I have even gone so far as to issue a updated call for people who would like to inherit one of my Second Life avatars via my will! (Twenty of them are now spoken for, but I still have many that I would like to give good homes to in the event of my death. It would give me great pleasure to know that my avatars will live on after me!)

The COVID-19 pandemic (being made worse by people’s hateful, ignorant, and stupid behaviour) is forcing all of us to confront our mortality, and to plan ahead for worst case scenarios.

Stay healthy and stay sane in these trying times—and fight the misinformation and conspiracy theories wherever you encounter them!

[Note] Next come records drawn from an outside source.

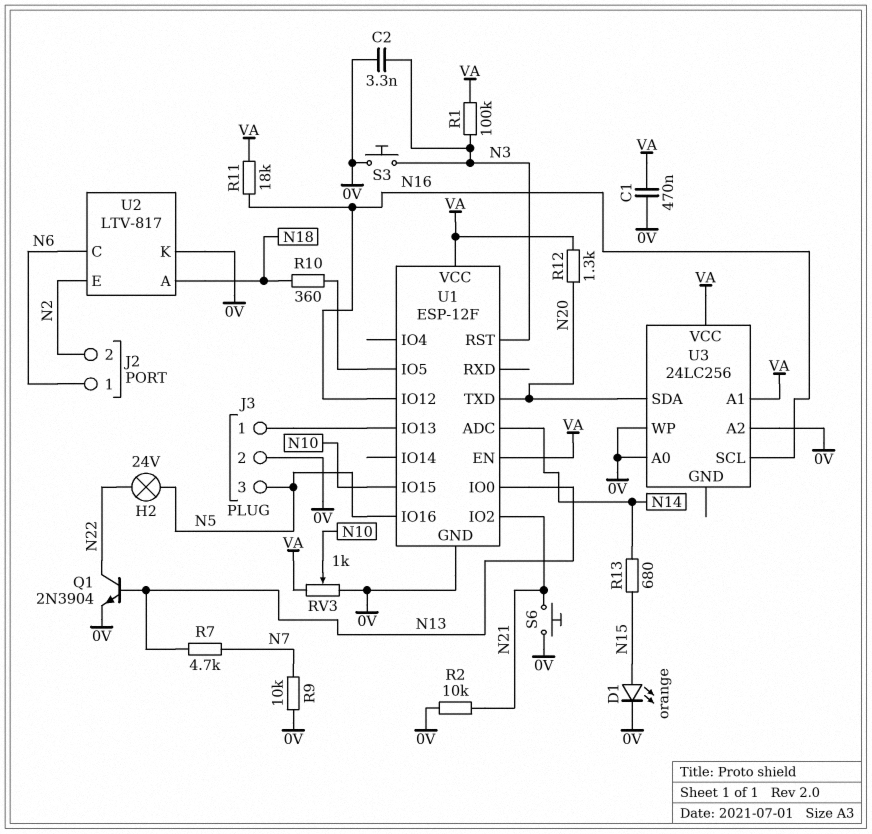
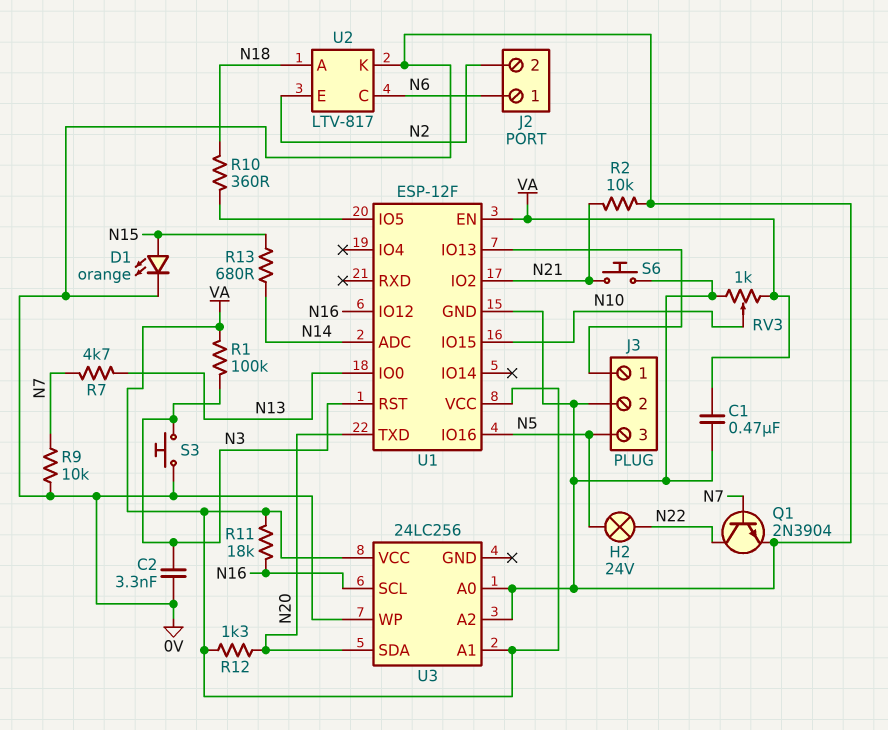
Q1: NPN 2N3904 (B N13, C N22, E 0V) -> NPN 2N3904 (B N7, C N22, E 0V)

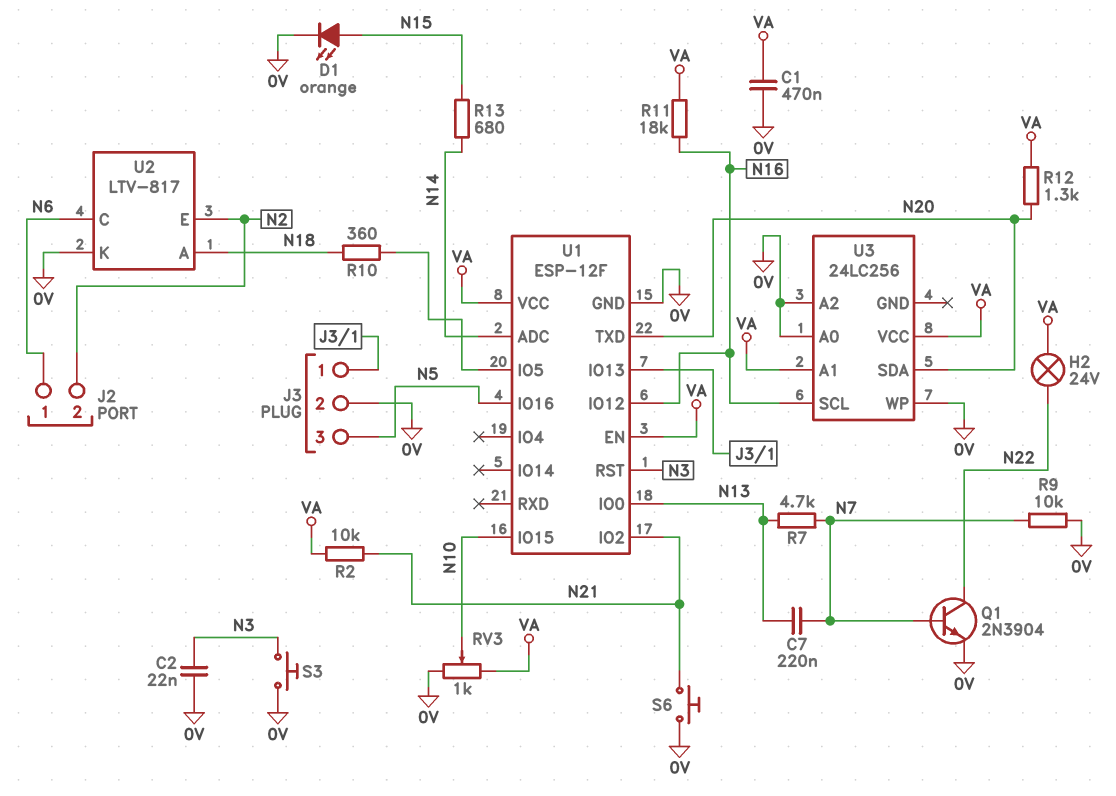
C2: 3.3nF (0V, N3) -> 22nF (0V, N3)
C7: none -> 220nF (N7, N13)
H2: lamp 24V (N5, N22) -> lamp 24V (N22, VA)
R1: 100k (N3, VA) -> none
R2: 10k (0V, N21) -> 10k (N21, VA)

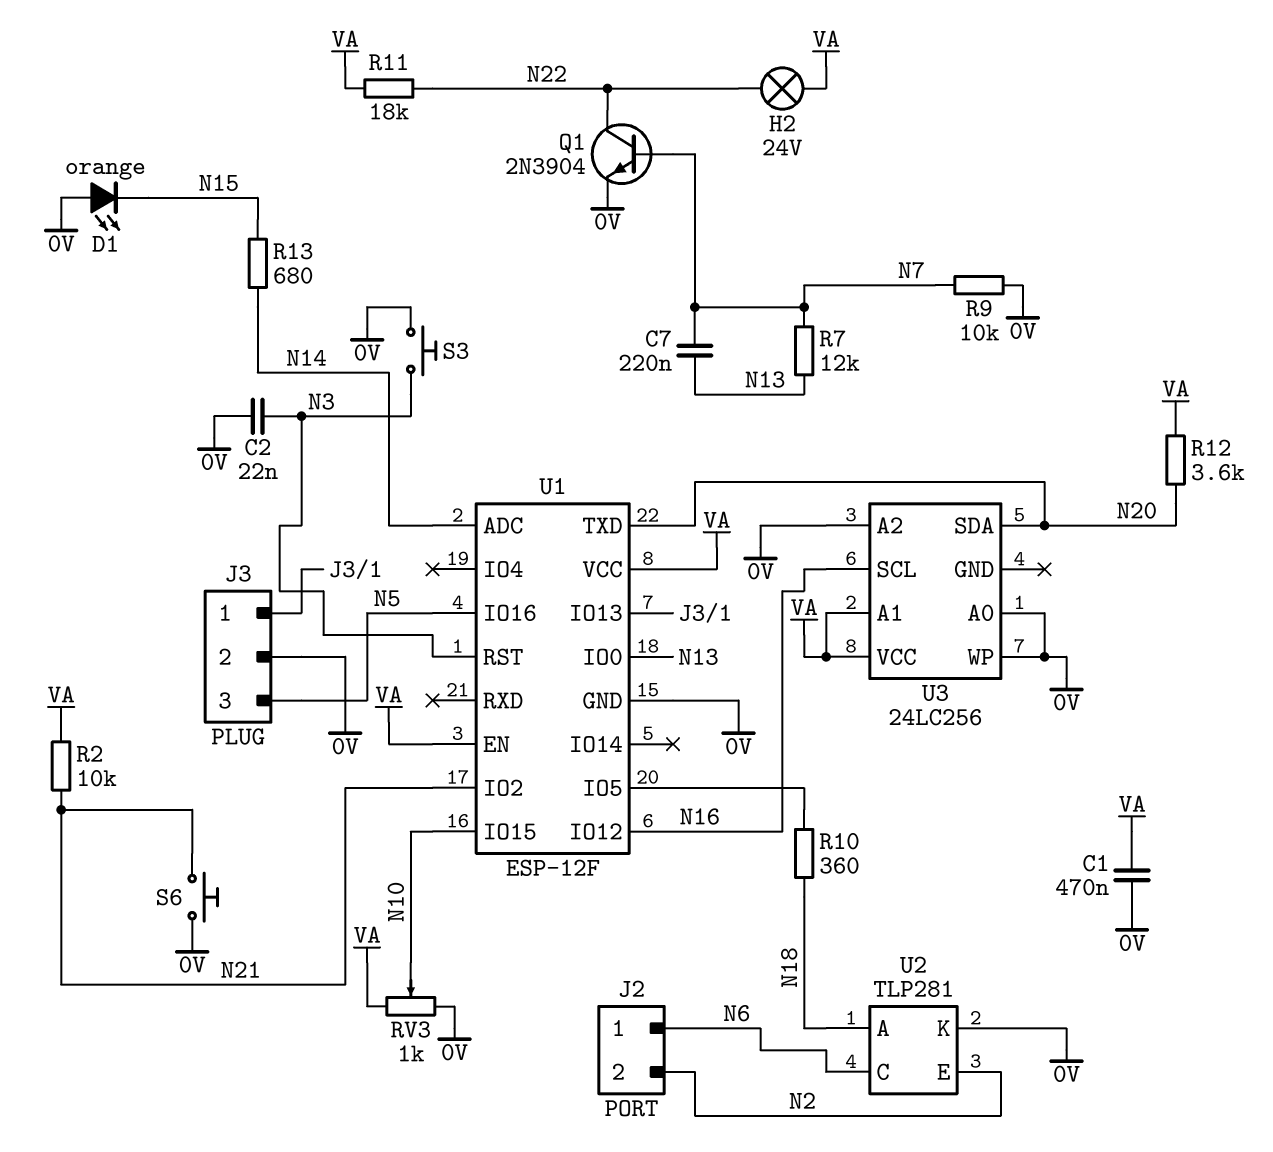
D1: LED orange (A N15, K 0V) -> LED orange (A 0V, K N15)
R7: 4.7k (N7, N13) -> 12k (N7, N13)
R11: 18k (N16, VA) -> 18k (N22, VA)
R12: 1.3k (N20, VA) -> 3.6k (N20, VA)
U2: LTV-817 -> TLP281

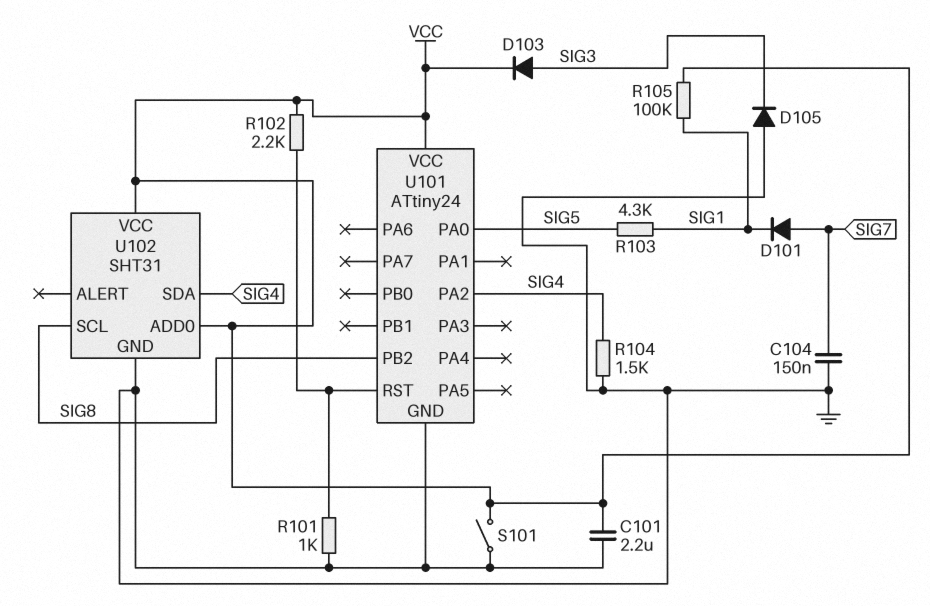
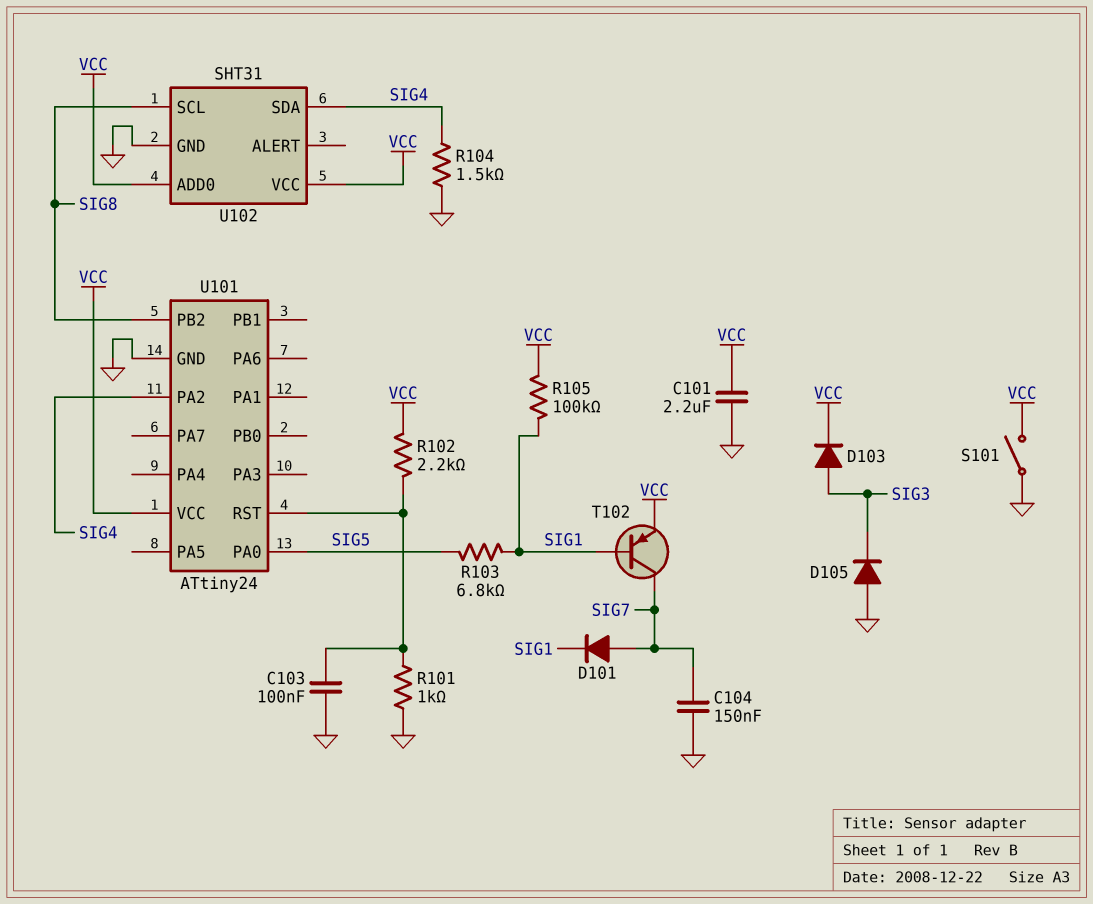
C103: none -> 100nF (GND, U101/RST)
R103: 4.3k (SIG1, SIG5) -> 6.8k (SIG1, SIG5)
T102: none -> PNP (B SIG1, C SIG7, E VCC)

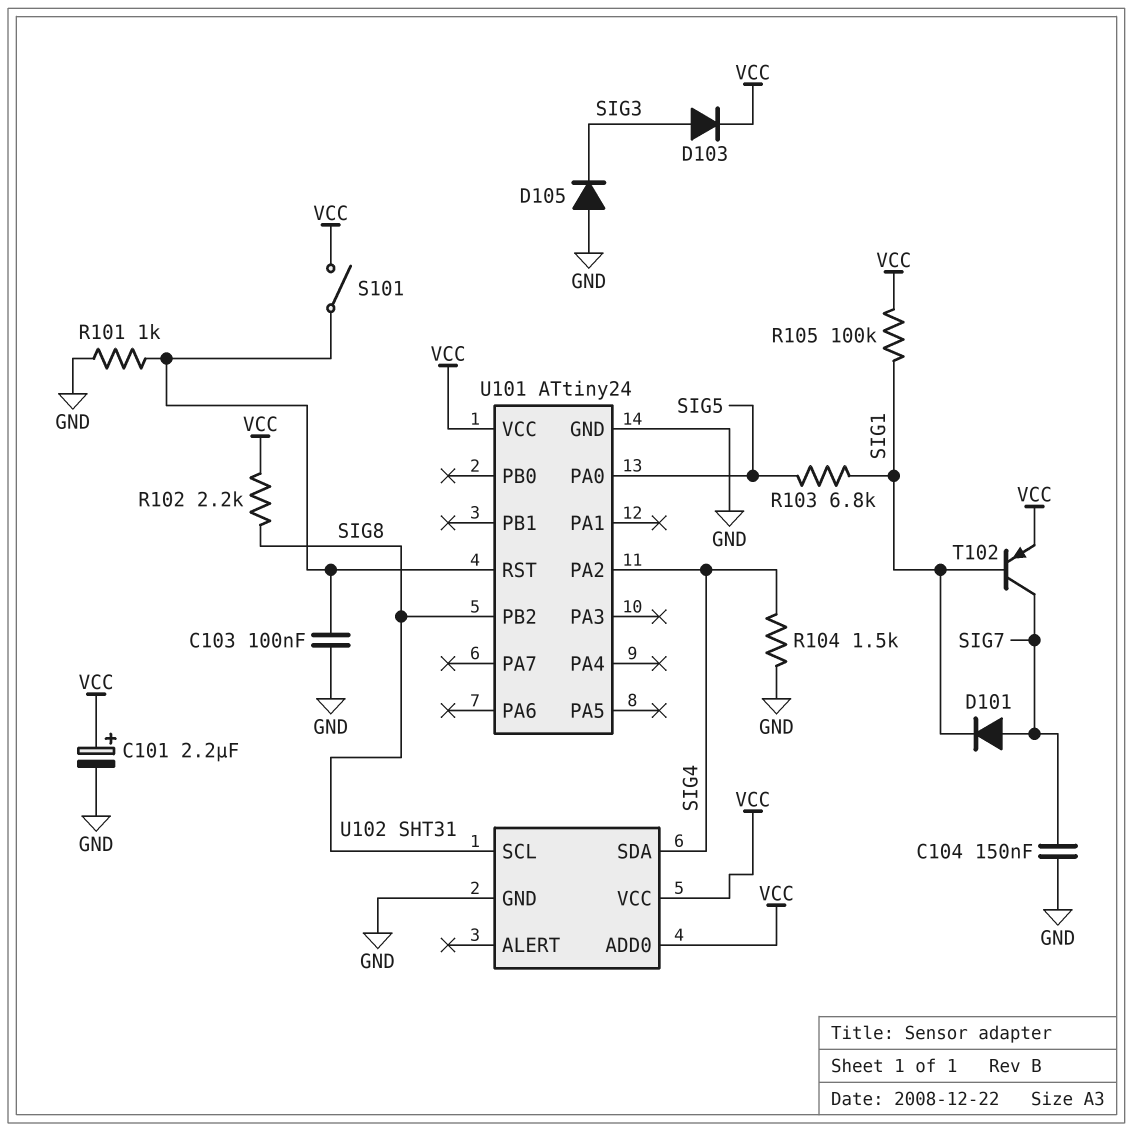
C101: 2.2uF (GND, VCC) -> 2.2uF (plus VCC, minus GND)
R102: 2.2k (U101/RST, VCC) -> 2.2k (SIG8, VCC)
S101: switch (GND, VCC) -> switch (U101/RST, VCC)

UPDATED! Pandemic Diary, November 24th, 2020: The Dam Bursts

I first noticed the wet patch in the carpet next to my bed earlier this evening. Thinking that I must have tracked water in from the bathroom or kitchen from wet slippers, I applied a towel to sop up the water. Then a second towel, after which I observed, to my horror, that the water was actually seeping up from UNDERNEATH the carpet!

That was when I opened the door to my interior storage closet, to see a pool of water underneath my hot water heater. After hastily moving some boxes to dry land, I called the emergency number of my apartment complex. 

And so it is that, as of 10:08 p.m. this evening, I am firmly ensconced on my sofa, surrounded by piles of my pandemic preps, wearing an N95 mask, and typing this blogpost entry into my iPad, while a plumber (similarly masked) works to remove my busted hot water heater and replace it with a new one, tasks which he tells me will take an hour or two. (He tells me I’m lucky my water valve didn’t break; otherwise he would have had to shut the water off to the entire apartment building.)

But I am not feeling particularly lucky. That rested feeling I had after my staycation evaporated today, only my second day back at work, and even before the dam burst in my apartment, I had been feeling unwell, anxious, and depressed. I took the afternoon off sick, went back to bed, and slept until 9:00 p.m., when I woke to discover I had other problems.

I am feeling exhausted, afraid, and angry that despite essentially making myself a prisoner in my own apartment as the pandemic crisis goes from bad to worse, that this has happened, and that this puts me at risk of contracting a COVID-19 infection from another person, the plumber who is now invading my personal space, my man cave, my safe place. He is the first person I have let inside my apartment since mid-March, when I started working in self-isolation from home for my university library system. 

(Hang on a minute…the plumber’s welding just set off my smoke alarm.)

I am NOT a happy camper. 

UPDATE 11:32 p.m.: After the plumber packed up his things and left, I pulled out my Clorox wipes and disinfected anything and everything he touched (my water taps, my smoke alarm, my circuit breaker box, all my door handles, etc.). Unfortunately, he and I have been within 6 feet/2 metres of one another; my apartment is so small and so cluttered that it was unavoidable at certain points. I have been liberally applying hand sanitizer to my hands throughout, in an overabundance of caution.

After he left, I opened the patio door of my bedroom and a window in my living room, put my parka on, and let the cold air circulate through my apartment, just to be on the safe side. I laid down several towels in succession to sop up the water in my bedroom carpet.

As I was stamping down the final towel, I looked up, and saw a deer—an antlered young buck—staring at me through my open patio door. I stopped, and we stared at each other silently for a full minute, until he turned and wandered away. (He left before I could grab my cellphone to take a picture.)

This is not an unusual occurrence; I live close to wooded areas they frequent, and I have sometimes seen a wayward buck or doe in in the vicinity of my apartment, or during my pre-pandemic evening commute from work, usually in the late evening or early night.

But I took it as an omen. Whether a good omen or a bad one, I cannot yet say.